7/10
Oddly contrasting film combining sharp dialogue& depth with bouts of farce
19 September 2017
An uneven though interesting film still watchable for the most part with sharply observed dialogue especially between the two protagonists contrasting with occasional bouts of Carry On voyeuristic titillation & Whitehall farce humour & oddly misappropriate parachuting of crude language all of which I found excruciatingly embarrassing in 2017 (though wonder if I would have done in 1976).

Carry on films despite the crudity can still produce good one-liners (Infamy Infamy they've all got in in for me) and this one has a brilliant one delivered most amazingly by Thelma Bob's wife the most "respectable" character in the film but to be worth a review the film does have a life at the crossroads where do we go from here in a vastly changed world from our youth feel that makes it interesting and is sustained despite slipping into cul-de-sacs of crudity both visual and verbal at times which spoil the film.

I was quite amazed at something else I saw in this film which would never be allowed these days and that is the car pulling the caravan for the winter wonderland holiday (was it a deliberate decision to shoot the film in winter or did it just happen to be convenient/necessary at that time) had no wing mirrors and yet the characters were shown on the open highway driving a car from the block of flats where Terry Collier and his girl friend lived over the Tyne bridge onto duel carriageways and into the countryside.

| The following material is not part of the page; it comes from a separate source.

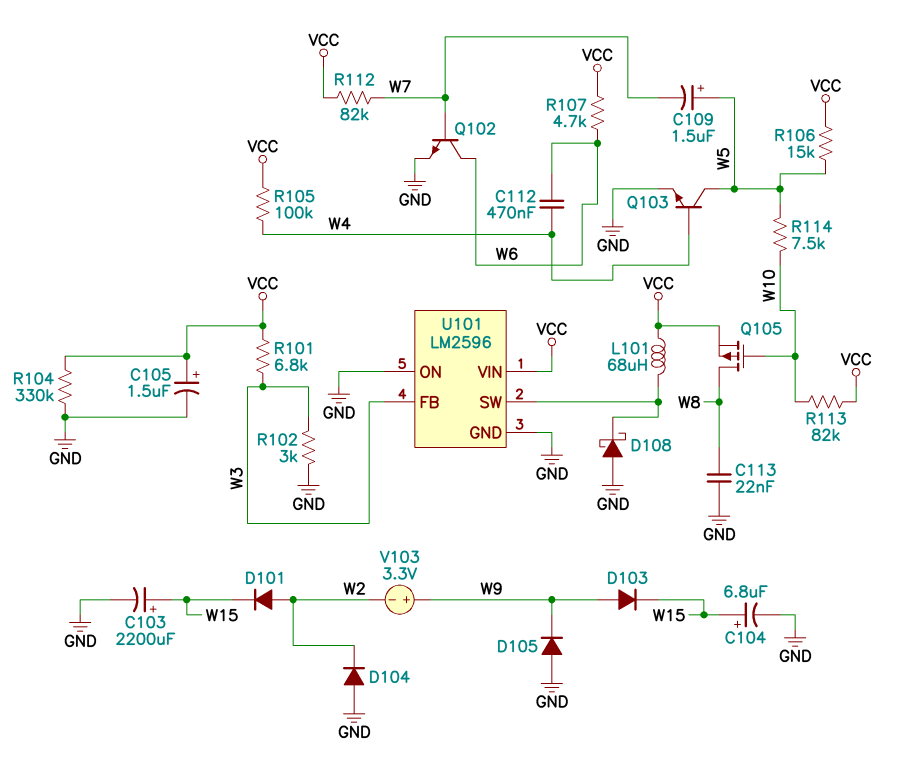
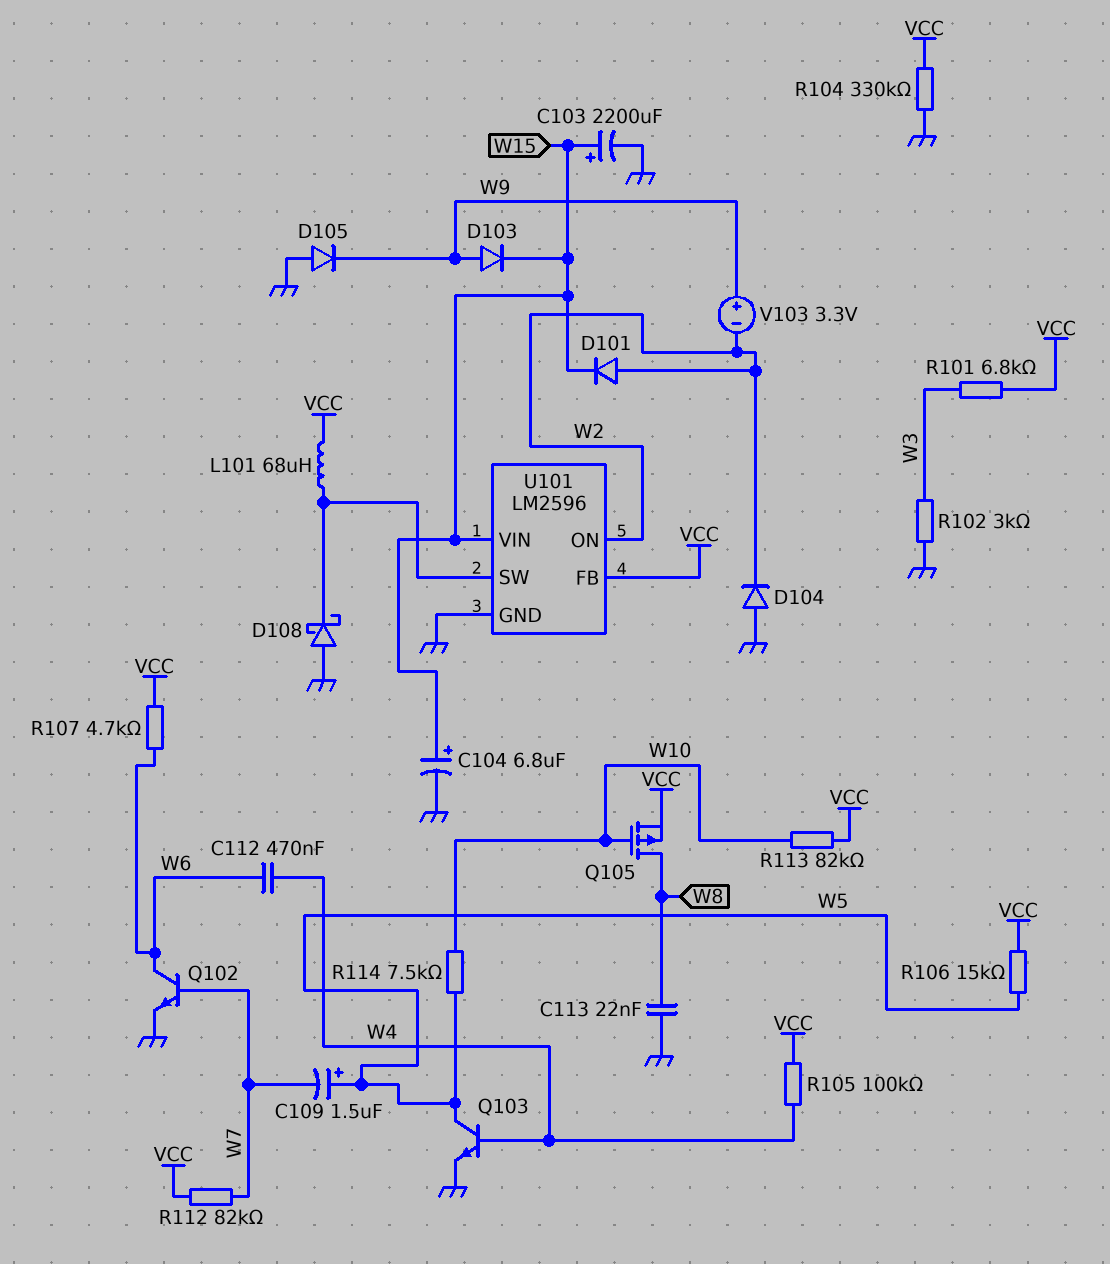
C105: 1.5uF (plus VCC, minus GND) -> none
U101 pin FB: W3 -> VCC
U101 pin ON: GND -> W2
U101 pin VIN: VCC -> W15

The most poignant scene in the film is the drinking session the two Likely Lads characters have near the end of the film before Terry's departure on board a ship he had signed up to sail in which reflected well each of the personalities depth or lack of it with Bob searching his soul for a meaning to his life which he hadn't found (nor ever will) quoting from the John Masefield poem "Cargoes"

Dirty British coaster with a salt-caked smoke stack, then Bob goes on

Butting through the Channel in the mad March days,

recalling school days of "recitation" where pupils had to recite chunks of poetry (which needless to say Terry doesn't relate to or remember) though strangely considering the location no further quote

With a cargo of Tyne coal, Road-rails, pig-lead, Firewood, iron- ware, and cheap tin trays.

Trying to find meaning to his life which Middle-Class respectability had not brought to it and trying to find orientation whilst the physical fabric of his childhood and youth was physically being destroyed from the graphic shots earlier in the film of districts of their old neighbourhood being destroyed.

Terry as ever non reflective but a survivor on his wits very much the live for today as yesterday has gone and you can do nothing about it and tomorrow will bring pretty much what yesterday brought so live with it. Terry isn't a rebel but sees himself as a realist in a world which only gives what you can make out of it which isn't in his working class case amounting to very much so make what you can of what you have and take pleasure where you can find it which in his case is very much booze and women. In the case of women he will always be adrift like Bob attempting to find meaning beyond respectability in that his short term selfishness will always eventually trump the restraint required to keep a long term relationship alive and always worth saving (like Bob's with Thelma)

The characters were both supposed to be born in 1941 though I see that James Bolam was born June 1935 and Rodney Bewes in Nov 1937 so both were supposed to be 34/35 when this film was made in 1975/6 which for Bolam was stretching it a bit though as no one said very much at the time he could obviously carry it off back then.